| Data for this exercise |
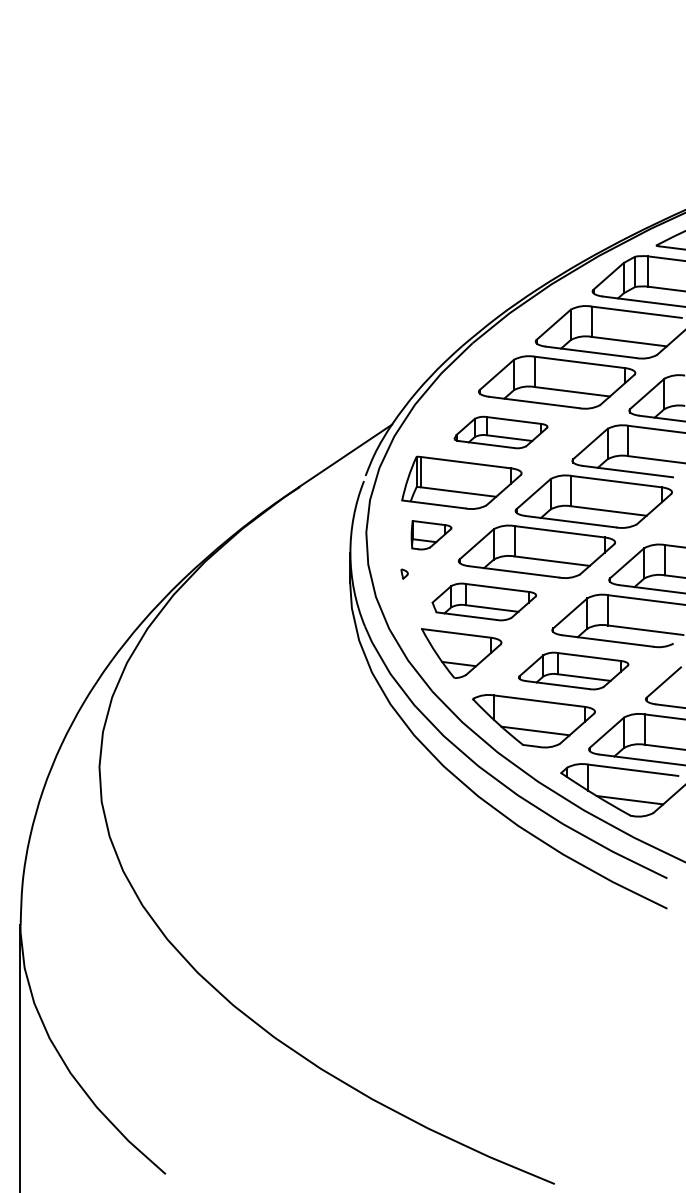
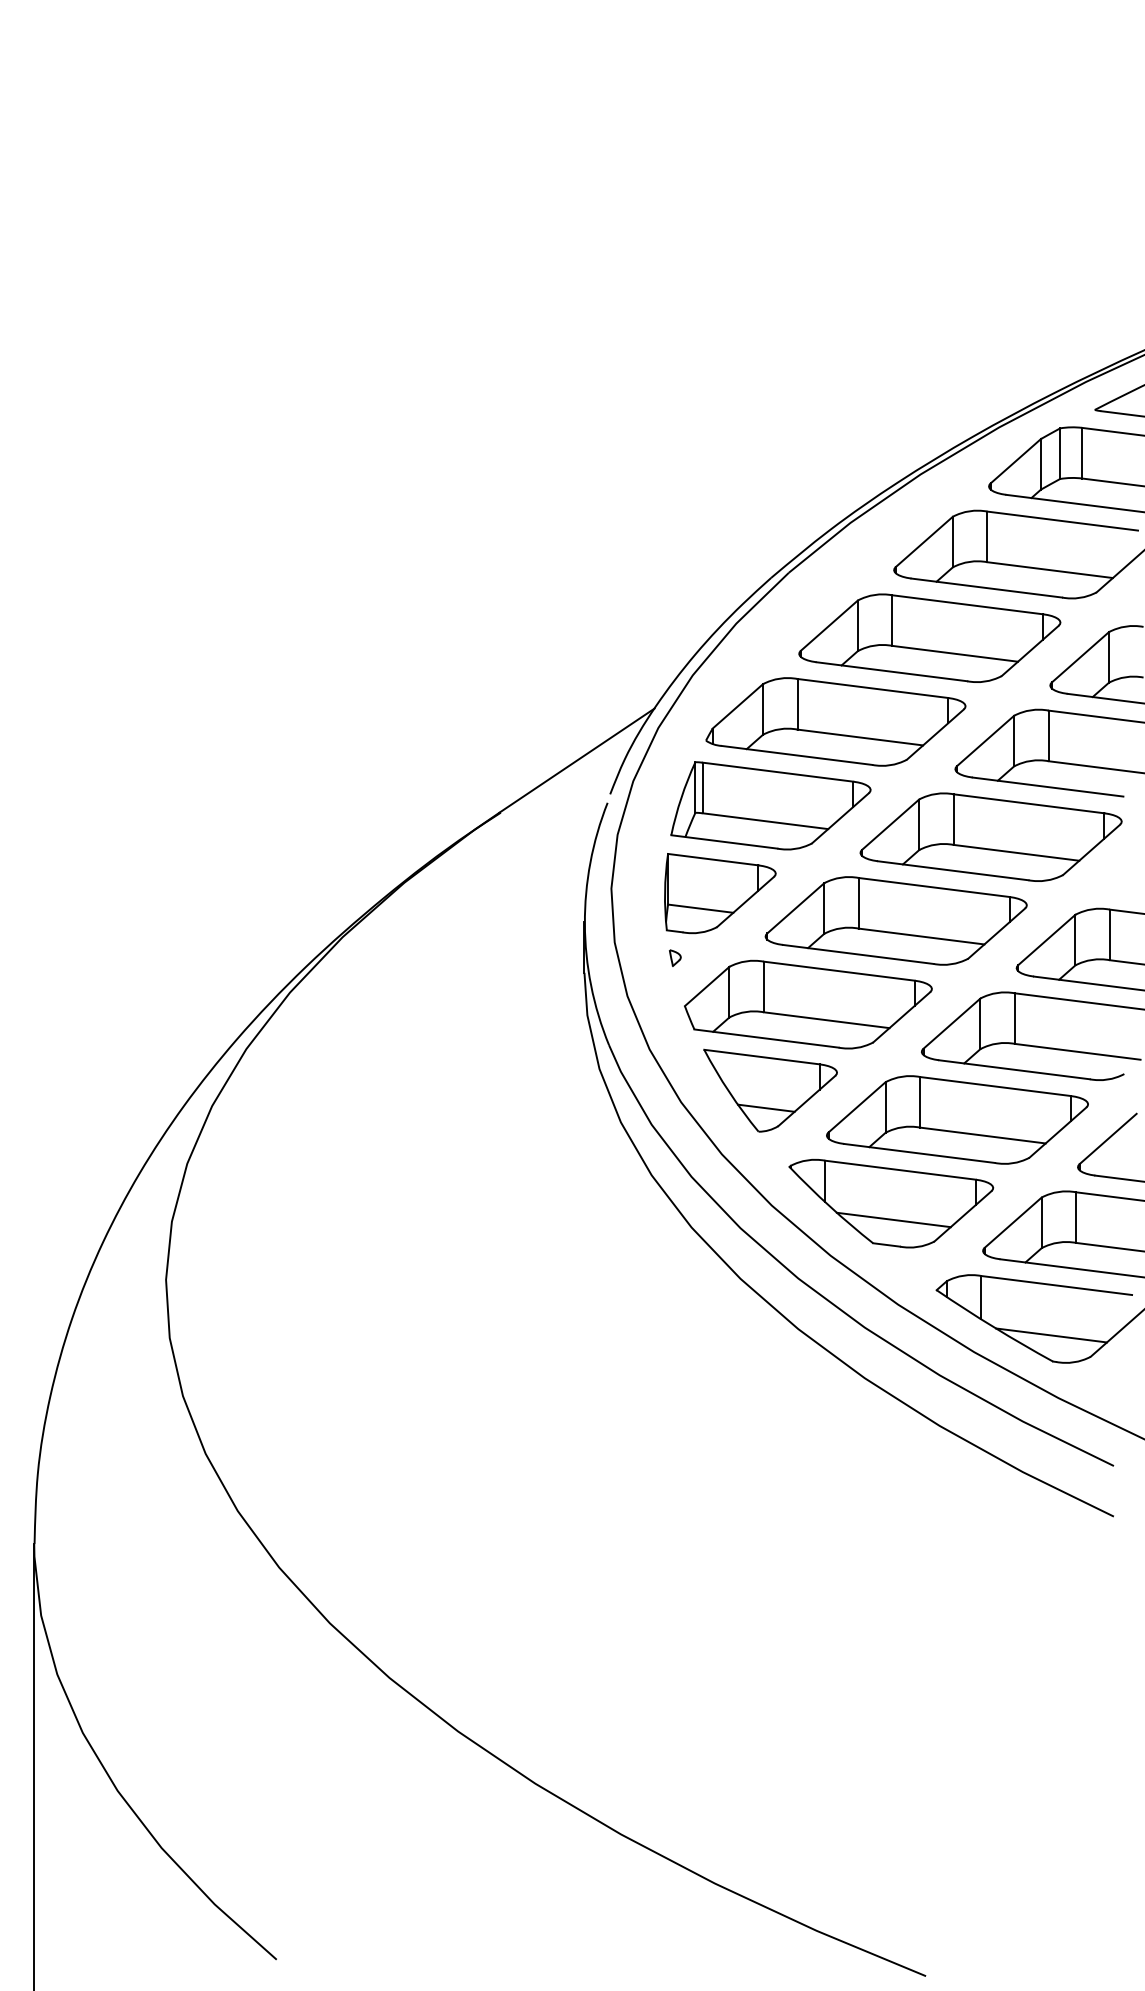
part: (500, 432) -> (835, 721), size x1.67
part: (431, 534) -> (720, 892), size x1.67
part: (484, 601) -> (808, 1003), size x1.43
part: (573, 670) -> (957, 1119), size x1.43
---
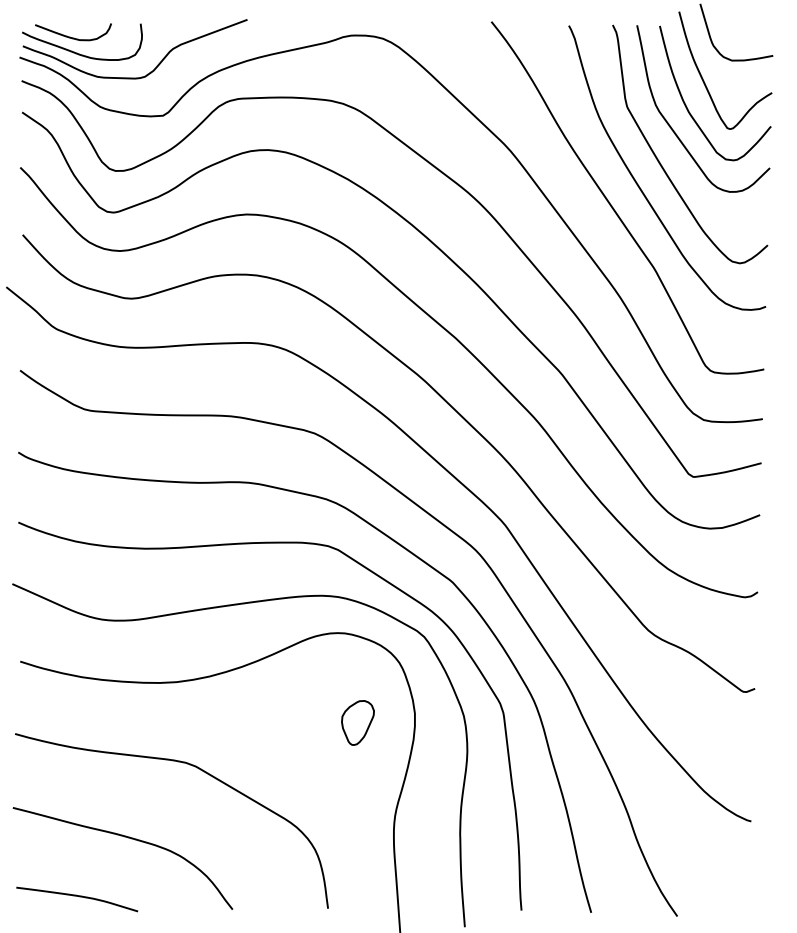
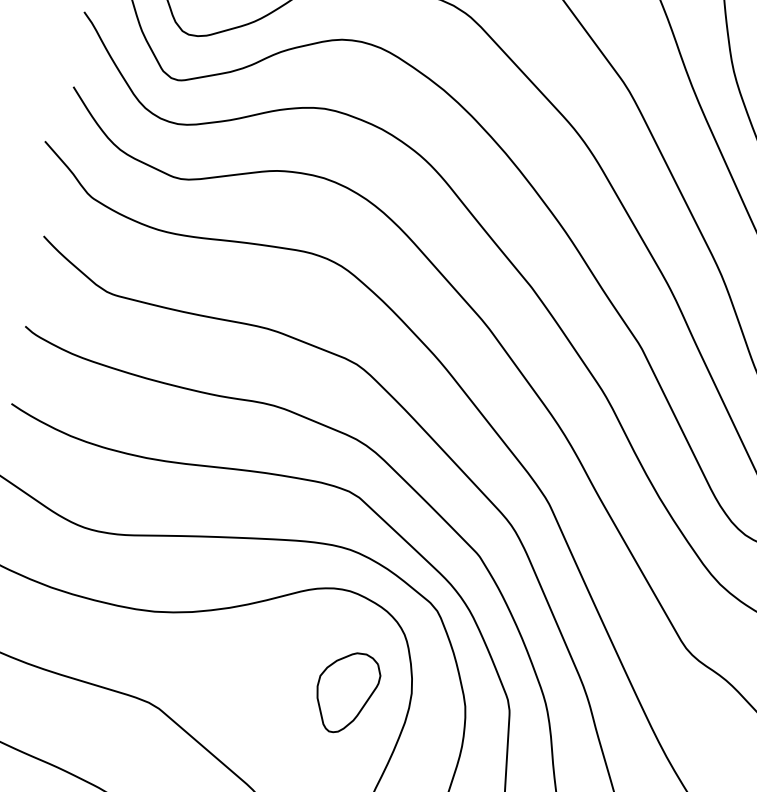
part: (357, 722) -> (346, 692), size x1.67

| Exercise brief |
Find the line with "part: (484, 601) -> (808, 1003), size x1.43" in the entries above. Retype it and each line after it, exactly, through the line with "part: (573, 670) -> (957, 1119), size x1.43", and stop there.

| Answer section |
part: (484, 601) -> (808, 1003), size x1.43
part: (573, 670) -> (957, 1119), size x1.43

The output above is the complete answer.